In another life, I would meet people and jump right in fearlessly asking them a few general questions. What's your name? Where are you from? How old are you?
These seem harmless enough right? Sadly, no. These simple questions have been known to raise some eyebrows.
Anyway, I have observed there are a few things you just don't ask people when first meeting them; these questions OR any variation of them.

What's your name? – A lot of the time, the guy they call Willie, Scottie or Captain ______ (fill in the blank) is really using this nick name for a reason. Generally, they will tell you their name or their boat name when they are good and ready. There is a good chance you won't remember either one in any case. “Out here” you meet tons of people a day and as long as you say hello, you'll be considered polite.
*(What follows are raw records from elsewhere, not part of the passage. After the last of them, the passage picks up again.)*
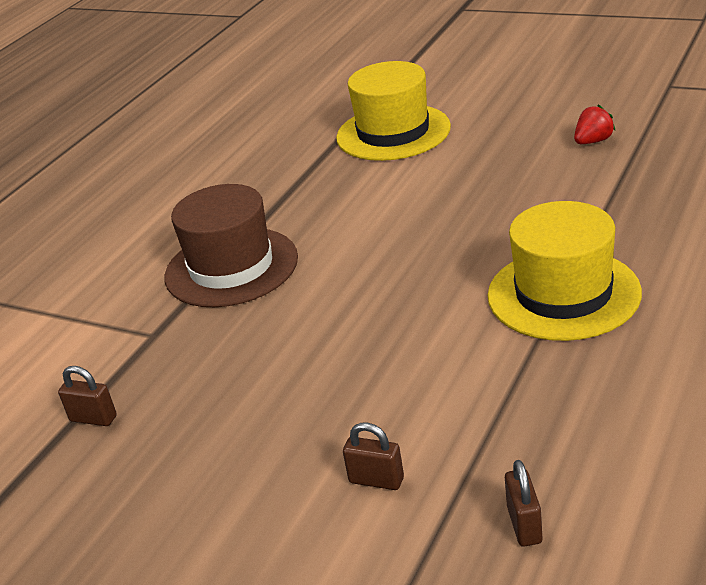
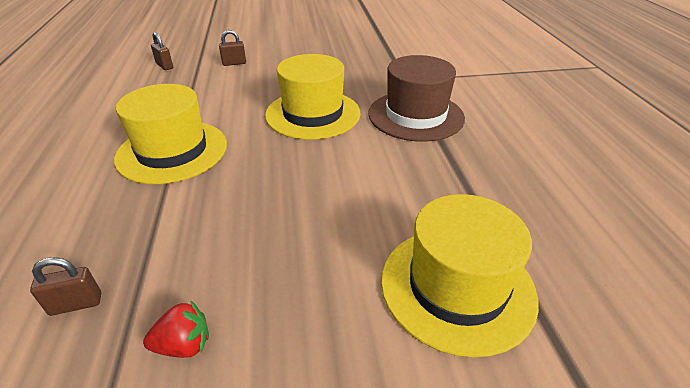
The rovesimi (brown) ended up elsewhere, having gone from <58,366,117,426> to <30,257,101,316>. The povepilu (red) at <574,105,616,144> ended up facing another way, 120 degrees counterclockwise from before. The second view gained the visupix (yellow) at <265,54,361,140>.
What’s in a name anyway?

Where are you from? - You will meet sailors from all over the world. Some have been travelling so long they have severed ties to anything that resembles a place to call home. If you are lucky, you'll catch a glimpse of the hailing port on the hull or an obvious accent from New York or Maine. Even then you can’t be too sure. "Where are you from?" can be where did you just come from, today, last week, or where were you born? Sassy answers are never appreciated so if you just avoid this question all together, you are better off.

How old are you? - Although some people would never ask this question, you'd be surprised who does. I would say I am one of the small percentage of the younger population out here and most cruisers are of the younger end of retirement age. I would never ask how old someone was but I have often been the one asked. Although, I don't mind (too much) let's just say you’d better stand clear of any spare screwdrivers or spoons that may suddenly jump off the table in your direction! ;)

The biggest question is, "How do you afford this lifestyle?"
Money is a touchy subject with everyone. I've met people on less than a shoe string budget and I've met some that didn't even have the word budget in their vocabulary. The difference is not always clear either. Just because the boat is pristine doesn't mean money is not an object, and vice versa. We are all out here to have a good time and the condition of one's boat doesn't have anything to do with what their bank account looks like. Assumptions are best left to the weatherman.

So as your cruising and meeting people you will be able to learn these things on your own.  A lot of this is common sense, but some of it is surprising because we are so excited to meet new friends and learn about them. A good idea may be to wonder quietly instead of aloud.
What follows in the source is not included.